No sabe hasta qué punto es certero su diagnóstico cuando escribe a su madre:
“Me he enamorado irremediablemente, lo cual sólo puede acarrearme un gran
dolor. He conocido al hombre más fuerte del mundo, exalumno de Cambridge,
brillante poeta cuya obra estimaba antes de conocerlo, un Adán alto, desmañado,
saludable, con voz de trueno, cantante, narrador de historias, león y
trotamundos, un vagabundo que jamás se detendrá”. Así era. Con el hombre enorme
en todos los sentidos que admiraba se casará enseguida y viajará, conocerá,
aprenderá.

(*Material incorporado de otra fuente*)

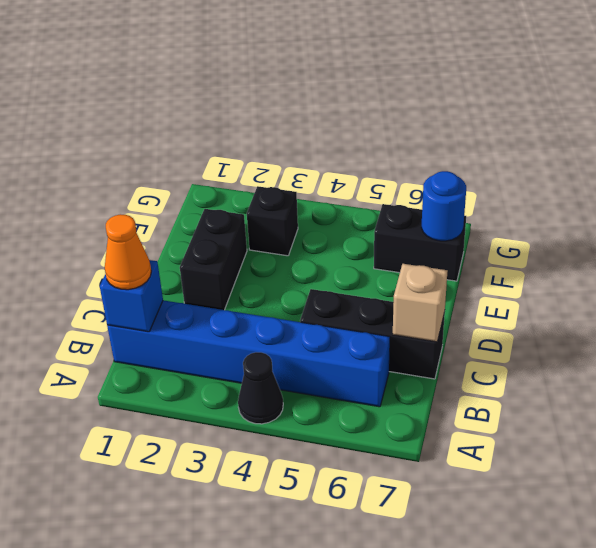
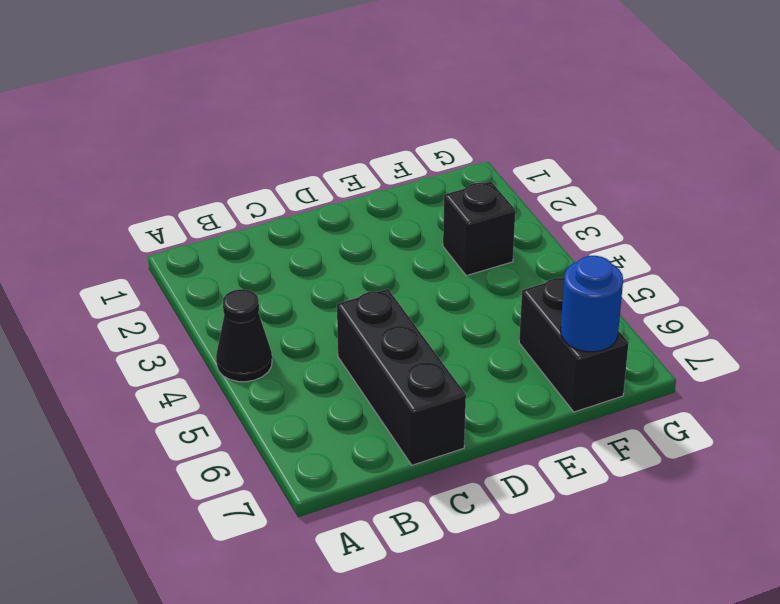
none -> blue brick B1:B6 level 1
none -> black brick D2:E2 level 1

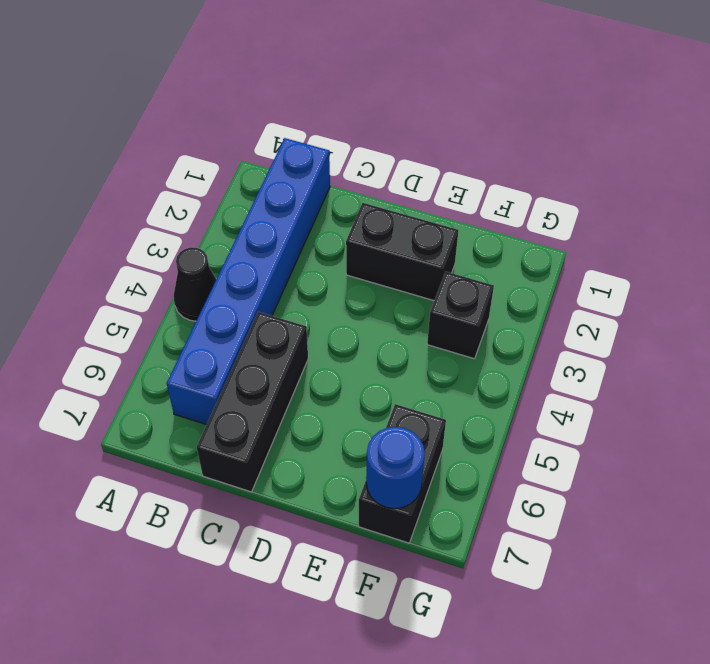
none -> blue brick B1 level 2
none -> tan brick C7 level 2

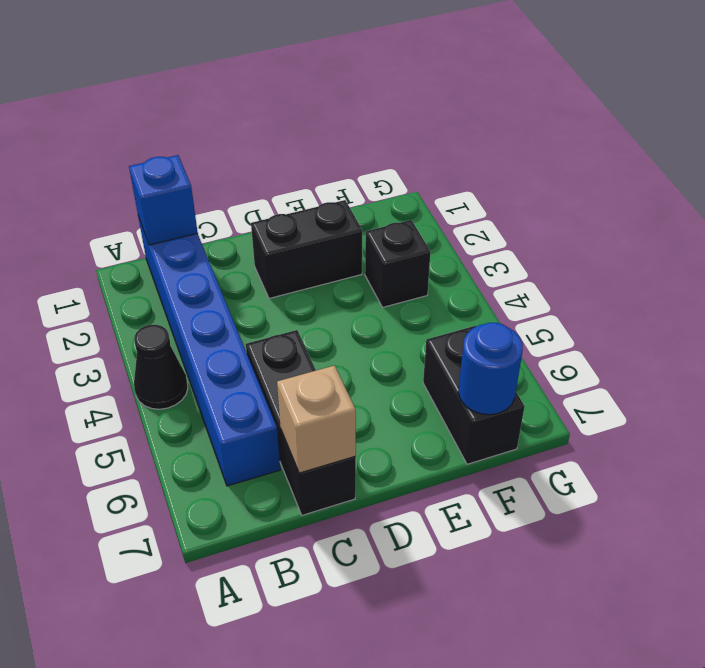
none -> orange cone B1 level 3

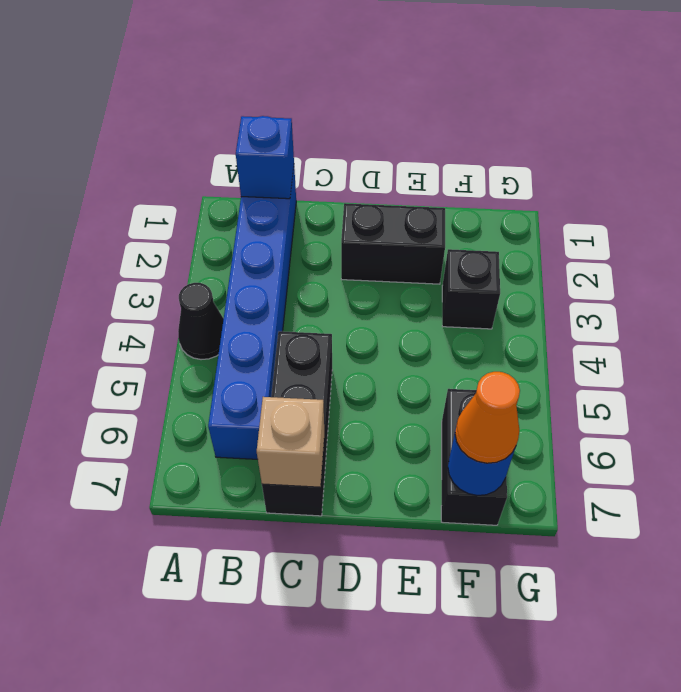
orange cone F7 level 3 -> orange cone B1 level 3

Con ilusión, Plath defiende haber encontrado su igual: “Necesitamos
las mismas horas de sueño, la misma cantidad de comida y tiempo para escribir;
los dos somos introvertidos, casi antisociales”. Pero en el medio de la euforia
siempre se colaba un resquicio de amargura, un torrente de miedo y, con el
tiempo, mucho resentimiento porque Ted podía desarrollar su carrera libre y
despreocupadamente, sin las limitaciones que la vida doméstica dejaba caer
siempre del lado de Sylvia. La falta de dinero parecía preocuparle sólo a ella,
que aceptaba encargos según remuneración y empleos que no iban bien con su
ideal de vivir libres, de lo que escribían, sin ataduras… Su escritura se
resentía y para colmo, con intención de ayudar, su marido le preparaba listas
de temas sobre los que convendría o no escribir, lo que acrecentaba la
inseguridad de Plath.
La caída de Sylvia Plath
La caída de Sylvia Plath
Tener hijos tampoco estaba en el plan, al menos hasta que ambos no
triunfaran como creían que lo harían, pero eso daba igual porque, en
el invierno de 1960, andaban buscando piso en Londres para acoger al bebé que estaba
en camino. Cuando nació Frieda, en abril, la madre escribió que “nunca antes se
había sentido tan feliz” y el padre, que la madre parecía haber encontrado por
fin “su centro de gravedad”. Pero la felicidad se acababa con las tareas, de
modo que para solucionar los problemas domésticos acordaron un sistema de
turnos que les liberara al menos un día para dedicarlo a trabajar o a hacer lo
que desearan. Nada soluciona un matrimonio donde se mezclaban envidias
profesionales, celos conyugales, agresiones, traslados y mudanzas a la búsqueda
de más espacio o más serenidad… Pero nada da resultado: la devastadora pasión
que les unió se vuelve contra ellos. En un arrebato, Plath se venga de la forma
más dolorosa para un escritor, quemando los manuscritos de su marido. No hay
nada que hacer cuando Plath y Hughes se enteran de que esperan un segundo hijo.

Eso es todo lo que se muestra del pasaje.